| ENTRIES SUPPLIED |

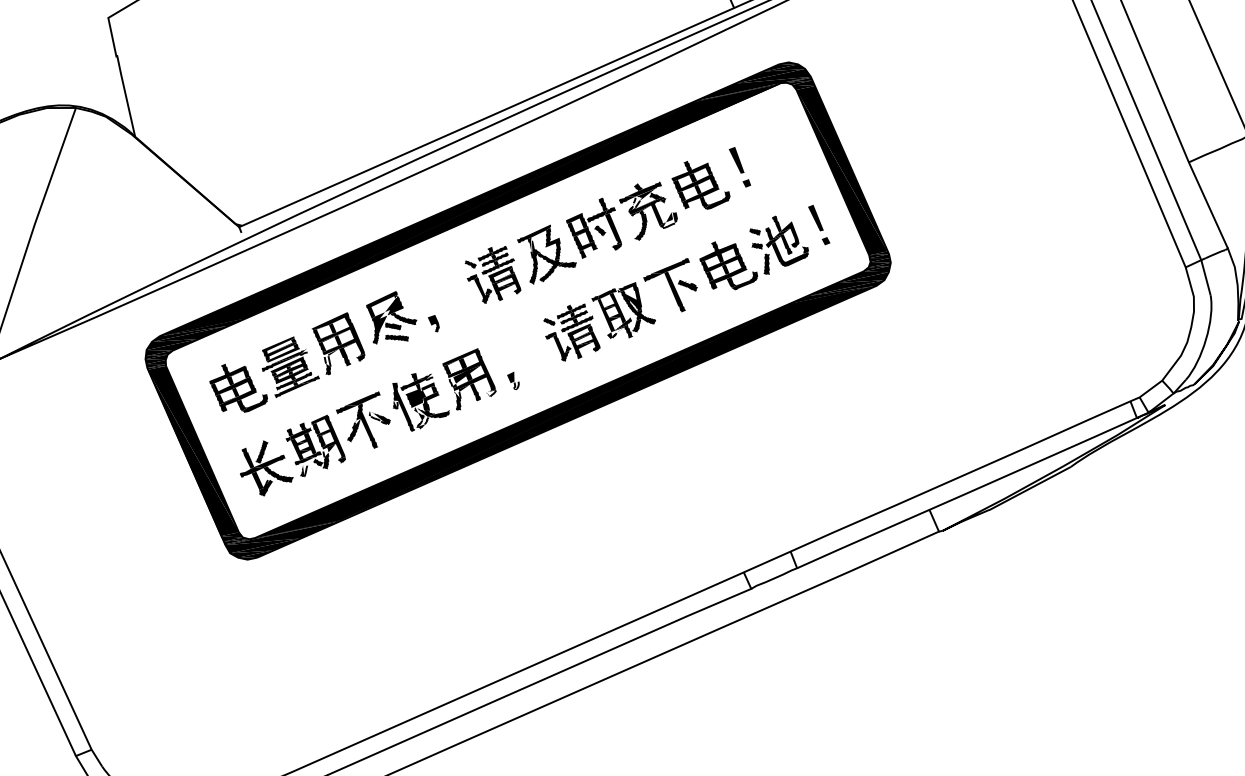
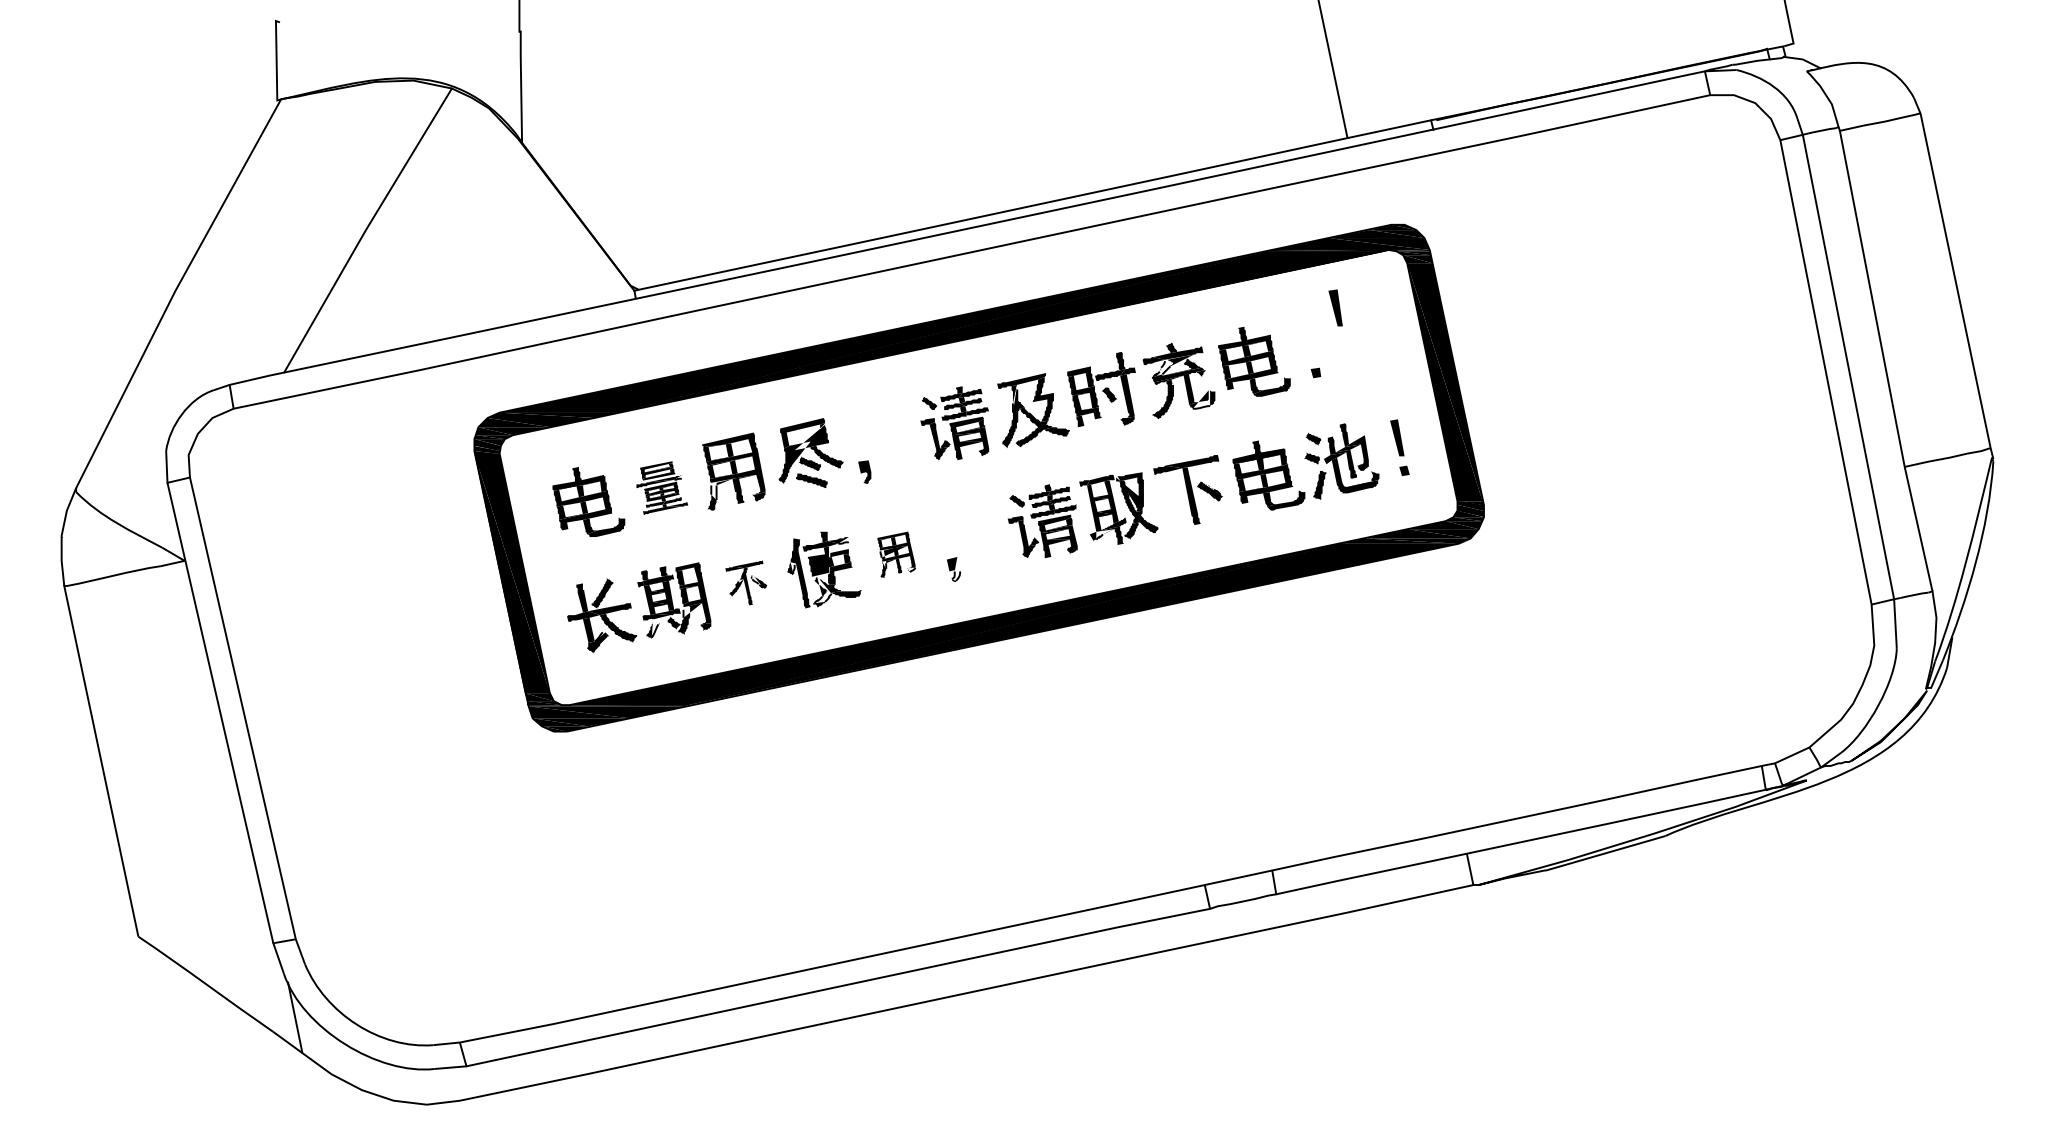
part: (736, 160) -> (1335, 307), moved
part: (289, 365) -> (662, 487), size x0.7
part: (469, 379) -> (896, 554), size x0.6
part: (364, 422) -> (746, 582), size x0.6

==

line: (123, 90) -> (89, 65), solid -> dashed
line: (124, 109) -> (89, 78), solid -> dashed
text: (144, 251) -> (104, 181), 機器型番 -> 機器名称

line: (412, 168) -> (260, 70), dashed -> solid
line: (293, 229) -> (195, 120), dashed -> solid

| DIRECTIONS |
The answer must consist of every line from the entries that holds the string "size".

| OUTPUT BELOW |
part: (289, 365) -> (662, 487), size x0.7
part: (469, 379) -> (896, 554), size x0.6
part: (364, 422) -> (746, 582), size x0.6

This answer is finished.